Huyendo de las bombasNiños sirios esclavos del trabajo

Hamra es pequeña, regordeta. Tras un velo de nubes se esconde el sol que ilumina sus ojos verdes, y sus manitas, las de una niña de cinco años, siguen simulando el movimiento rápido con que extiende las hojas de tabaco. “Entrelazaba las hojas así –cuenta– he trabajado durante tres días seguidos”. Es martes por la mañana pero ni Hamra ni sus primos, de 12 y 15 años, están en la escuela. Los dos chicos están ayudando al papá de la pequeña a arreglar una máquina.
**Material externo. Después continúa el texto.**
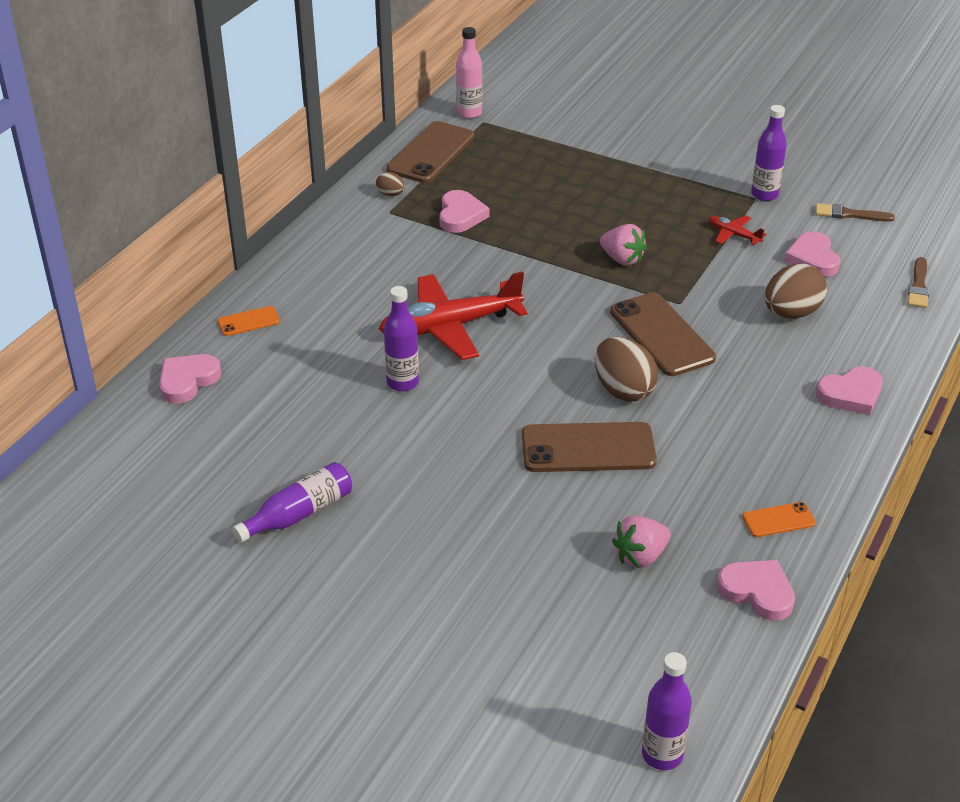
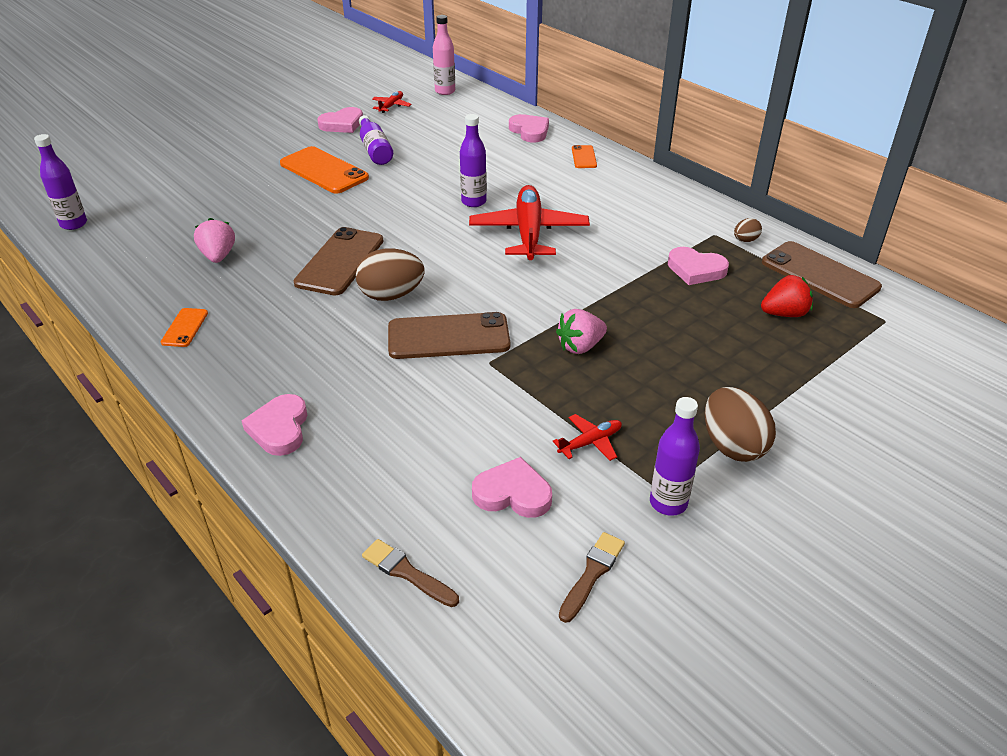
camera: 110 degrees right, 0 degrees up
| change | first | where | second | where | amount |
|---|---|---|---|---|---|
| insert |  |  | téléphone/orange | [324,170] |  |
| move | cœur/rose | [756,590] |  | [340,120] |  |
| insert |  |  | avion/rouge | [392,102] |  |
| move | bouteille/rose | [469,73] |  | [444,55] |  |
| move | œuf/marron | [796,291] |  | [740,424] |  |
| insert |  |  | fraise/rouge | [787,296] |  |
Mahmoud tiene treinta años y es originario de Qusair, una pequeña ciudad siria a 15 kilómetros de la frontera con el Líbano. Y hace más o menos un año, momento en que el conflicto empezó a ser demasiado peligroso, se vio obligado a huir con sus hijos, mujer y hermano hacia las cercanas tierras del Líbano. Ahora vive en Bekaa Valley, en la ciudad libanesa de Balbak, dentro de una landa propiedad de un campesino que, a cambio de trabajo, les ofrece a él y a su familia un poco de terreno donde poder acamparse.
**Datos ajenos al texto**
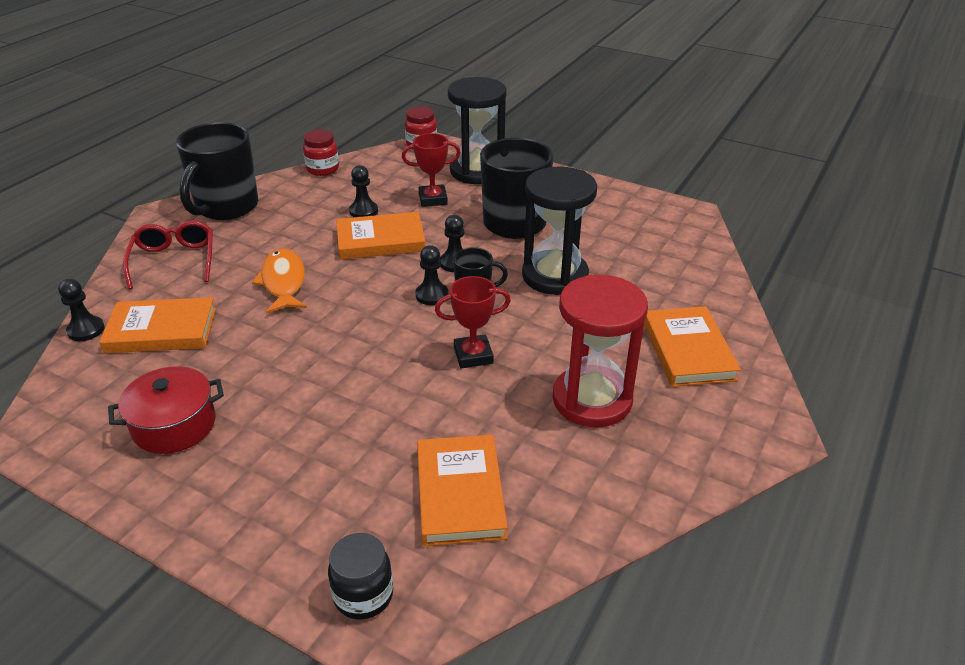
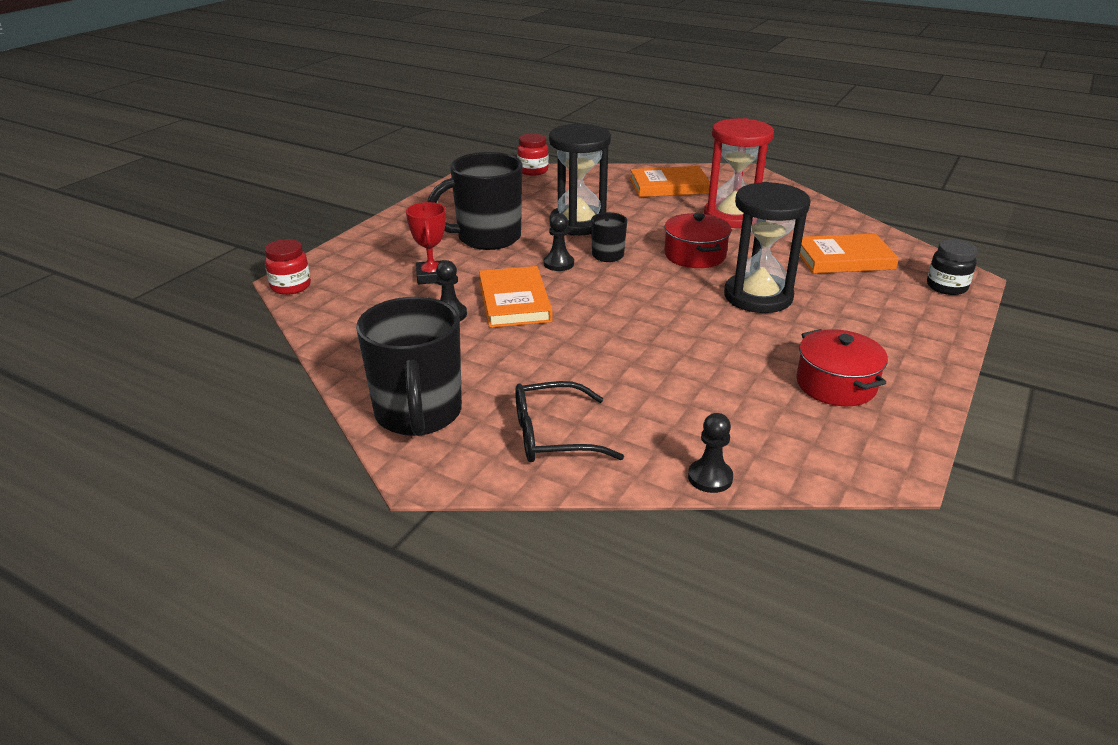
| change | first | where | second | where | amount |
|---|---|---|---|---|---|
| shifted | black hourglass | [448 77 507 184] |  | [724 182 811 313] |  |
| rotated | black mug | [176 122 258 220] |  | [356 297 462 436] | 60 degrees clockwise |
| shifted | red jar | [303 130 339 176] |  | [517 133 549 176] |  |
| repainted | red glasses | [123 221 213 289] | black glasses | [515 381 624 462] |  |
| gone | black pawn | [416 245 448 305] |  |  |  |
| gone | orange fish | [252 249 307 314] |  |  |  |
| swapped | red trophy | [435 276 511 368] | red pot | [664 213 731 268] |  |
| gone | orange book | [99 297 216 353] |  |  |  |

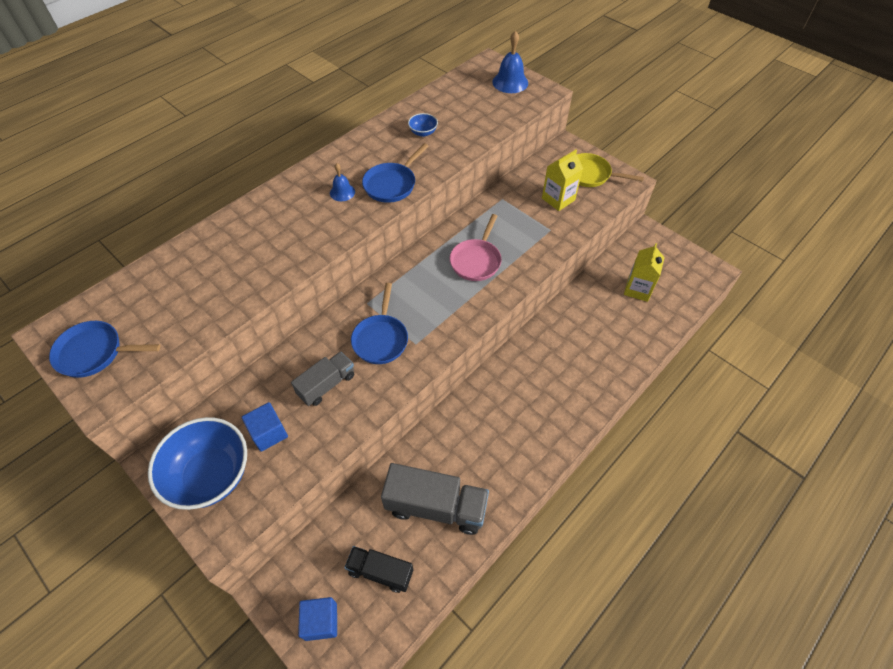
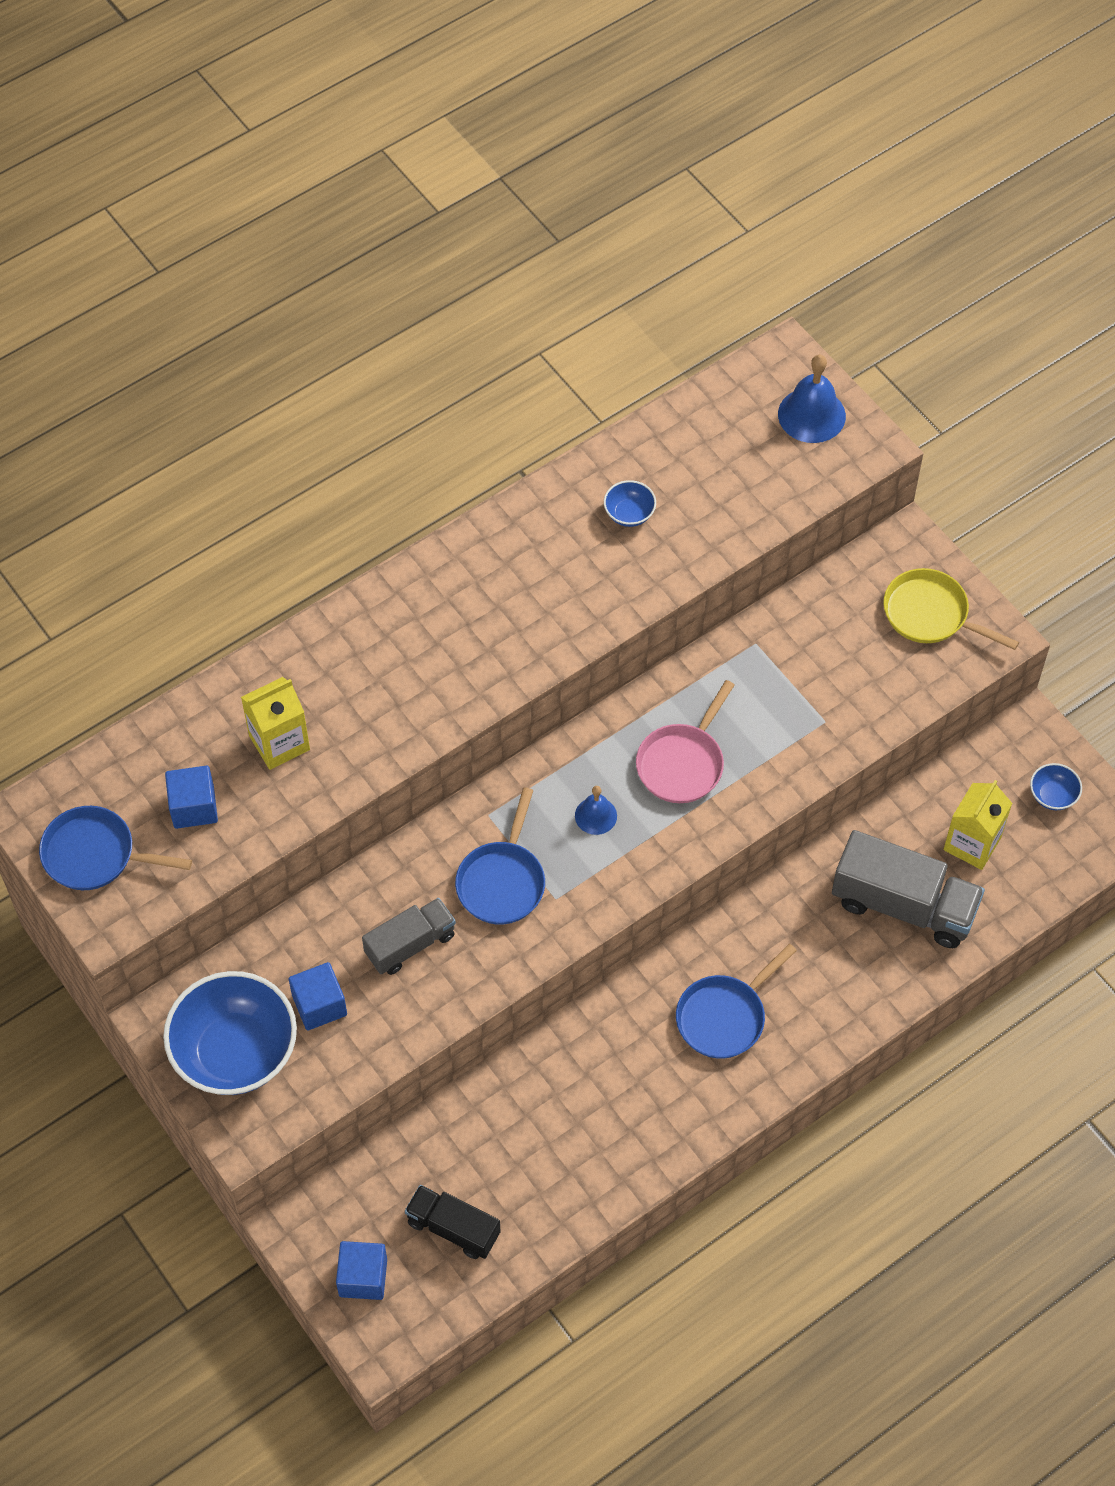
| change | first | where | second | where | amount |
|---|---|---|---|---|---|
| shifted | blue pan | [362 143 429 203] |  | [676 944 797 1059] |  |
| shifted | yellow carton | [542 149 583 211] |  | [241 677 310 770] |  |
| shifted | blue bell | [330 163 355 201] |  | [575 786 617 835] |  |
| shifted | grey truck | [381 463 489 535] |  | [832 830 985 948] |  |
| new |  |  | blue bowl | [1030 763 1082 810] |  |
| new |  |  | blue cube | [165 765 218 829] |  |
Tampoco la pequeña Hamra va a la escuela: “Tenemos que comer –explica su madre a Al Jazeera– así es que le han enseñado a elaborar el tabaco y ahora trabaja con nosotros. Lo sé, es una vida dura, pero ¿qué podemos hacerle?” Nadie puede dejar de trabajar en la landa de Bekaa Valley. La paga es de dos dólares por persona cada tres horas de trabajo: lo suficiente para un trozo de pan y unas monedas necesarias para moverse de una parte a otra de la ciudad.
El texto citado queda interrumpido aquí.